A Cybersecurity Warning for Treasure Coast & Palm Beach County Businesses
It’s February, and tax season is already picking up speed. Accountants are getting busier, bookkeepers are organizing records, and business owners across the Treasure Coast and Palm Beaches are thinking about W-2s, 1099s, and looming IRS deadlines. But the first real tax-season problem most small businesses face isn’t a form or a filing error — it’s a cyber scam. And the most common one shows up long before April because it’s simple, believable, and aimed directly at small and mid-sized businesses.
This scam often starts quietly, with an email that lands in the inbox of someone who handles payroll or HR. The message looks like it’s from the company owner, CEO, or another executive. It’s short, polite, and urgent, asking for copies of all employee W-2s for a meeting with the accountant. The tone feels normal. The request sounds reasonable for this time of year. The urgency seems typical during tax season. So the employee sends the documents.

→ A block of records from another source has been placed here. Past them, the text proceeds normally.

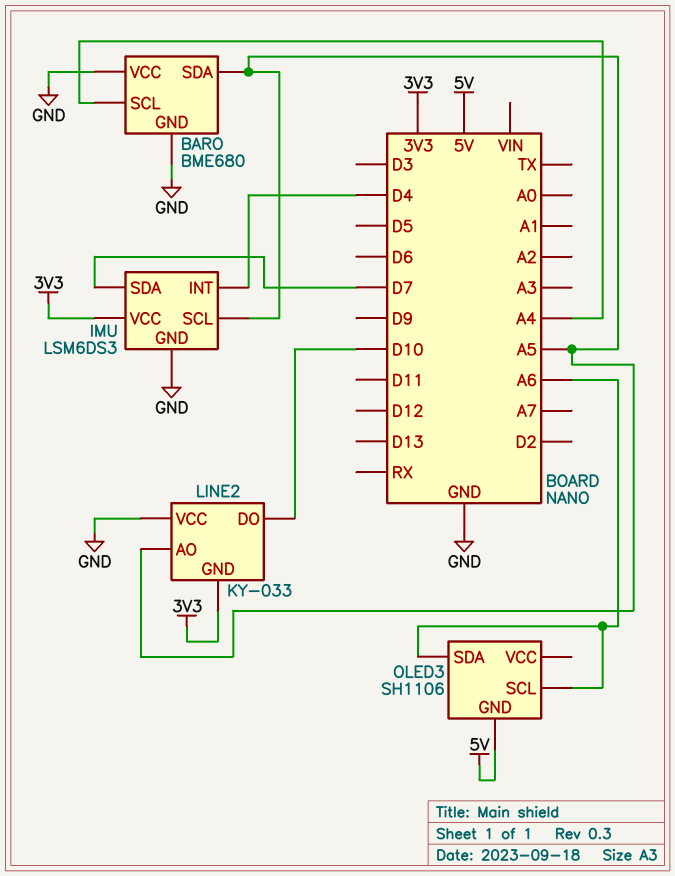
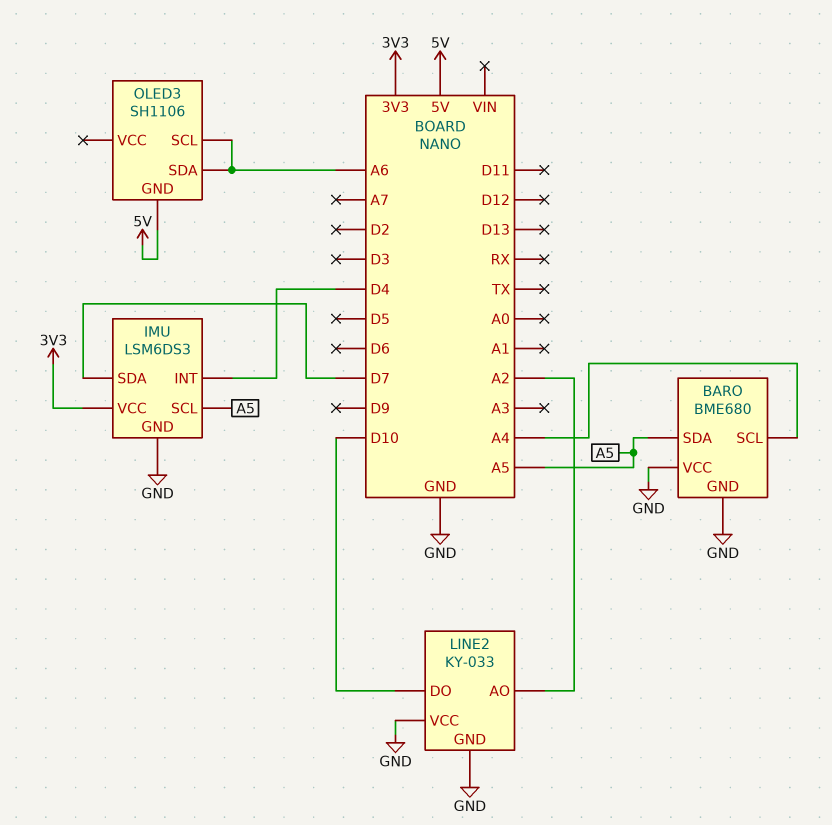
LINE2 pin AO: A5 -> A2
LINE2 pin GND: 3V3 -> GND

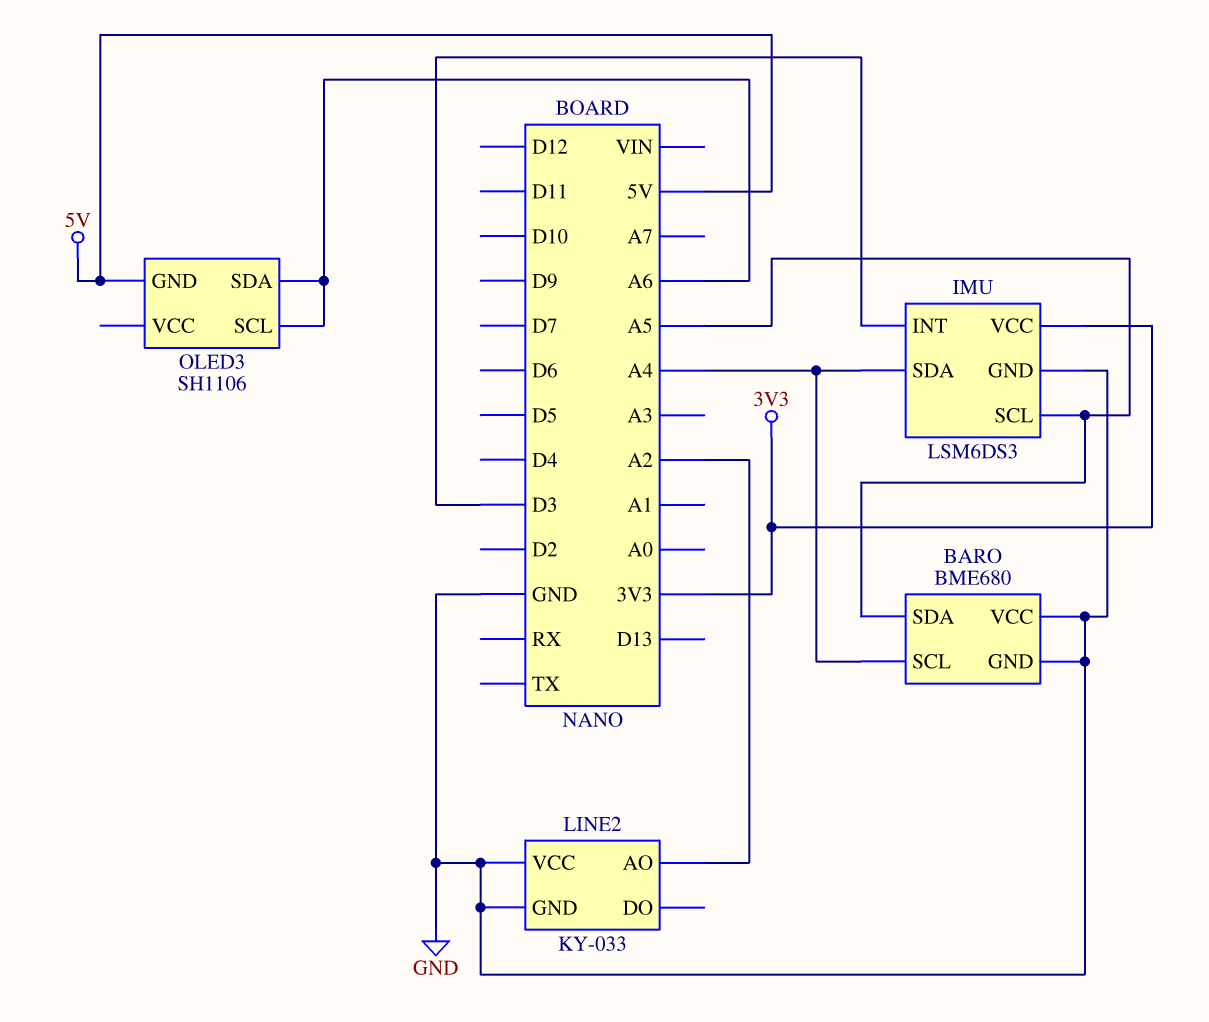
IMU pin INT: D4 -> D3
IMU pin SDA: D7 -> A4
LINE2 pin DO: D10 -> none

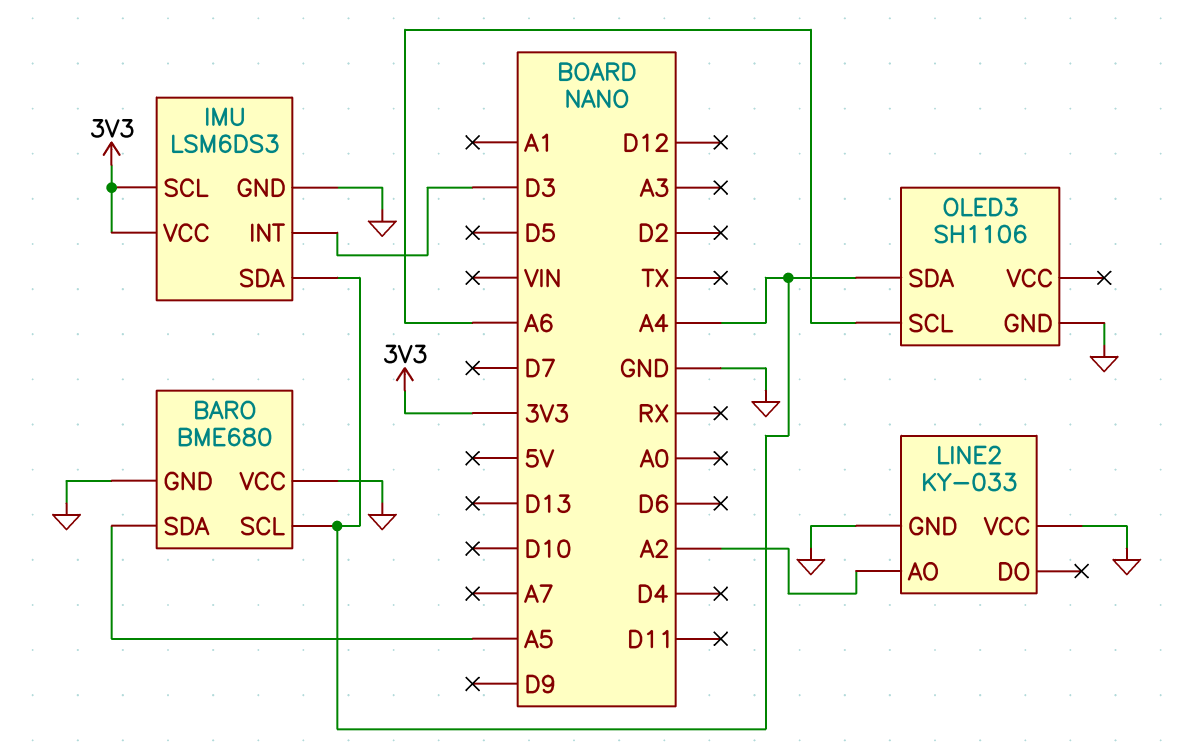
IMU pin SCL: A5 -> 3V3
OLED3 pin GND: 5V -> GND
OLED3 pin SDA: A6 -> A4

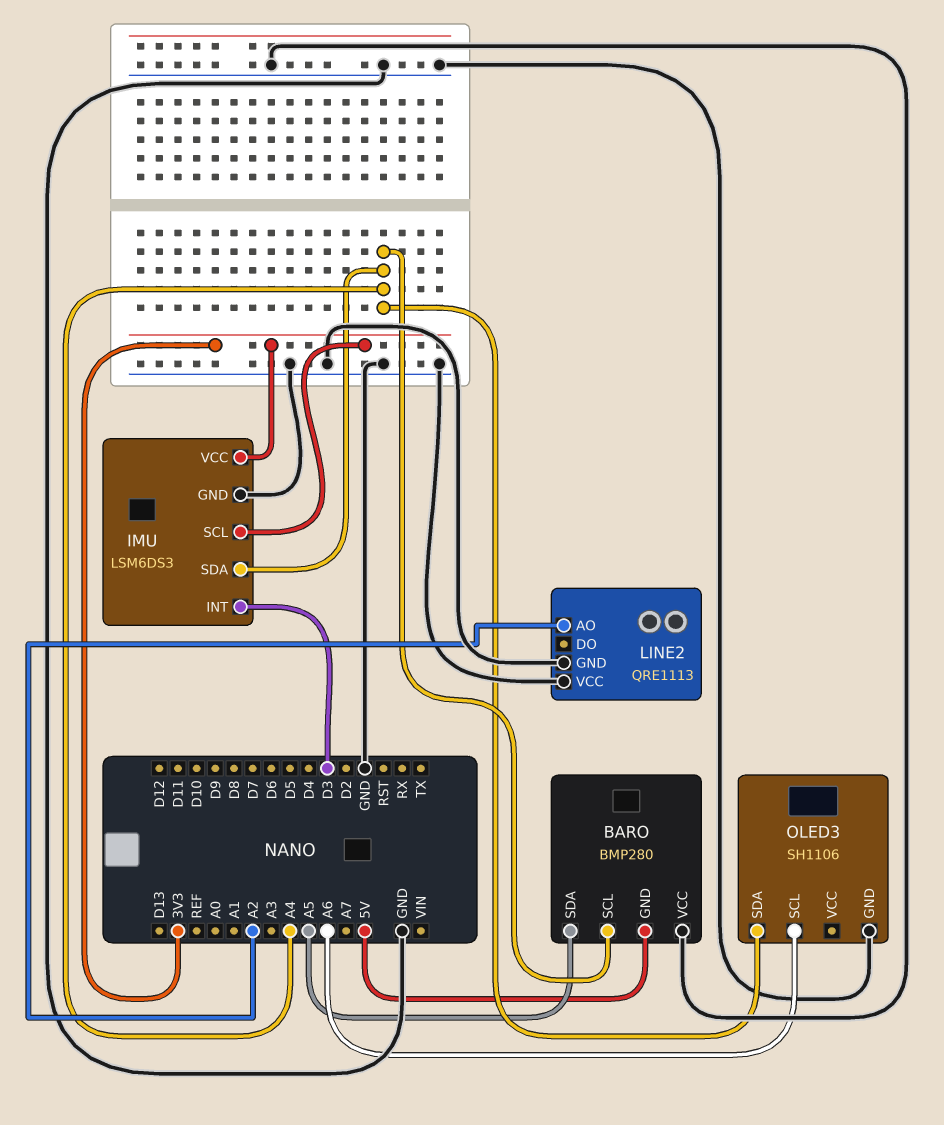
BARO: BME680 -> BMP280
BARO pin GND: GND -> 5V
LINE2: KY-033 -> QRE1113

Except the email wasn’t from the CEO at all. It was sent by a cybercriminal using a spoofed email address or a look-alike domain designed to trick your staff. Once those W-2s are sent, the attacker now has a complete package of highly sensitive personal information: full legal names, Social Security numbers, home addresses, and salary details. That’s everything needed to commit identity theft and file fraudulent tax returns before your employees even realize what happened.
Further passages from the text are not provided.